Illustration: Aïda Amer/Axios

The Senate this week is set to bring the Agriculture-FDA appropriations bill to the floor as part of a "minibus" and in the process, preview how difficult it could be to reconcile major health policy differences with the House.

The big picture: While the chambers have slightly different ideas about funding the FDA, it's the controversial policy riders in the House bill dealing with abortion pills and menthol cigarettes that will probably cause the biggest conflict.

  • The Senate took a bipartisan approach to the appropriations process, unanimously passing its package out of Appropriations while the House advanced its version out of committee along party lines.
  • That doesn't necessarily guarantee a smooth ride this week. Senate Republicans are expected to offer amendments that could add time and surface new friction points.

By the numbers: The FDA was funded at a level of $6.56 billion in FY 2023 and President Biden asked for $7.2 billion for the agency in his 2024 budget request.

  • Senate appropriators settled on $6.63 billion, including a $20 million boost for the FDA$7 million of which is slotted for the first time oversight of cosmetics.
  • The House bill funds the FDA at at relatively similar level to FY 2023 — $6.58 billion.
  • But Agriculture Department would face an $8 billion cut from FY 2023 levels, which could cause acrimony.

Don't forget: Speaker Kevin McCarthy and President Biden agreed during the debt ceiling debate to keep spending levels relatively flat in 2024.

  • Despite that deal, House Appropriations Chair Kay Granger said she would craft appropriations bills at FY 2022 levels, and House Freedom Caucus members have pushed for cutting spending to the FY 2022 topline number.

What we're watching: The House bill also includes controversial language that would overturn the FDA's policy allowing the widely used abortion drug mifepristone to be sold by mail and at retail pharmacies. It would instead return the pill to in-person dispensing requirements.

  • The rider was part of the reason the Ag-FDA bill was pulled from the House floor schedule right before the August recess, with some moderate Republicans expressing concern about backing such a provision.
  • The Freedom Caucus, including Ag-FDA Appropriations Chair Andy Harris, has insisted the mifepristone measure remain in the bill.
  • There's also another contentious provision that would prohibit the FDA from banning menthol or setting a maximum level for nicotine in cigarettes. The agency proposed a menthol ban in 2022 but then missed an August deadline to finalize a rule.

Flashback: President Biden said in July that he would veto the House bill if it made it to his desk, due to the mifepristone and menthol riders, as well as the reduced funding for the USDA.

What they're saying: How lawmakers iron out the differences remains to be seen, though it can be assumed that the Senate will be a no-go on any anti-abortion measures.

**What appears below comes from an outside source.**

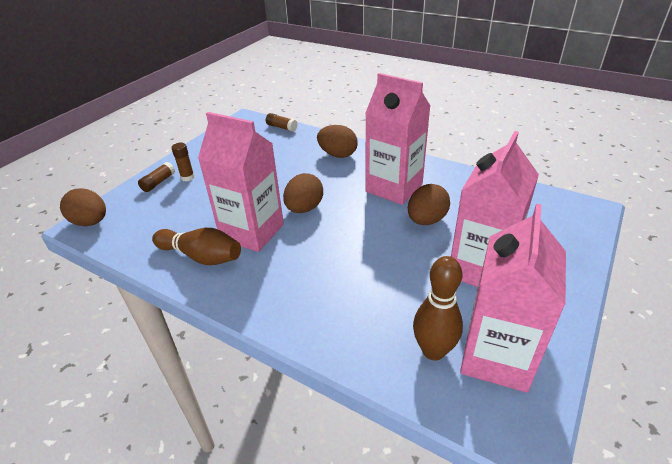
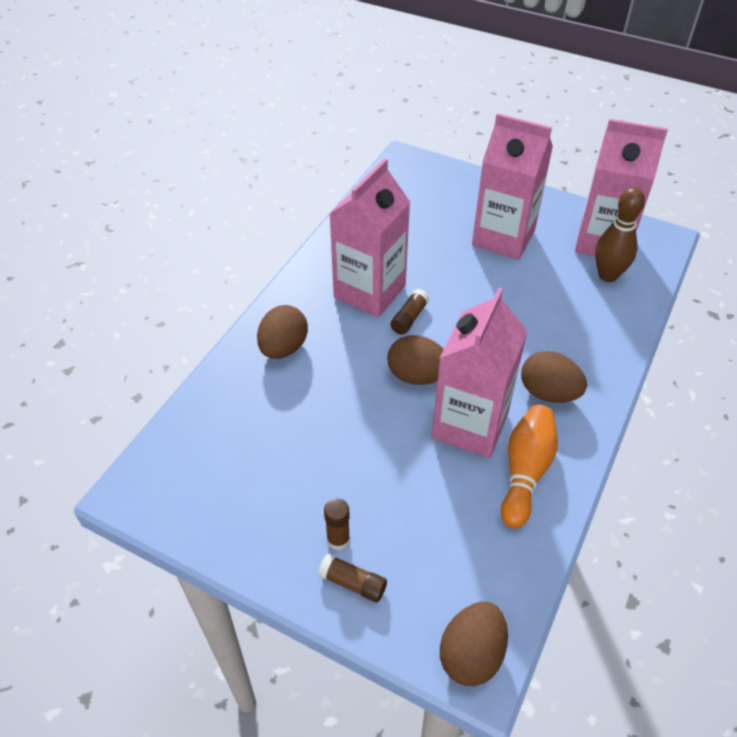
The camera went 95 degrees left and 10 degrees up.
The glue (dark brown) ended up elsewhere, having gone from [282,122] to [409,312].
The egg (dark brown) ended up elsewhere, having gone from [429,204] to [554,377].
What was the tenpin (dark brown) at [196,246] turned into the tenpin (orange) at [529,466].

  • "We spent a lot of time and a lot of late nights and early mornings negotiating serious bills which can actually be signed into law and which actually follow the bipartisan debt limit deal," Senate Appropriations Chair Patty Murray said at last week's Senate Democrat press conference. "We have provided a clear bipartisan road map to fund the government under extremely difficult constraints."
  • "I think the bill that we put together over here is very bipartisan, and that is reflected. It's the bill, that can, frankly, make its way to the president's desk," Sen. Martin Heinrich, chair of the Senate Ag-FDA appropriations subcommittee, told Axios last week.
  • "We just have to work that out down the road with the House, which has a very different version," Heinrich added.

What's next: The Senate will start the first step of the process with a procedural vote to move the bills forward on Tuesday afternoon.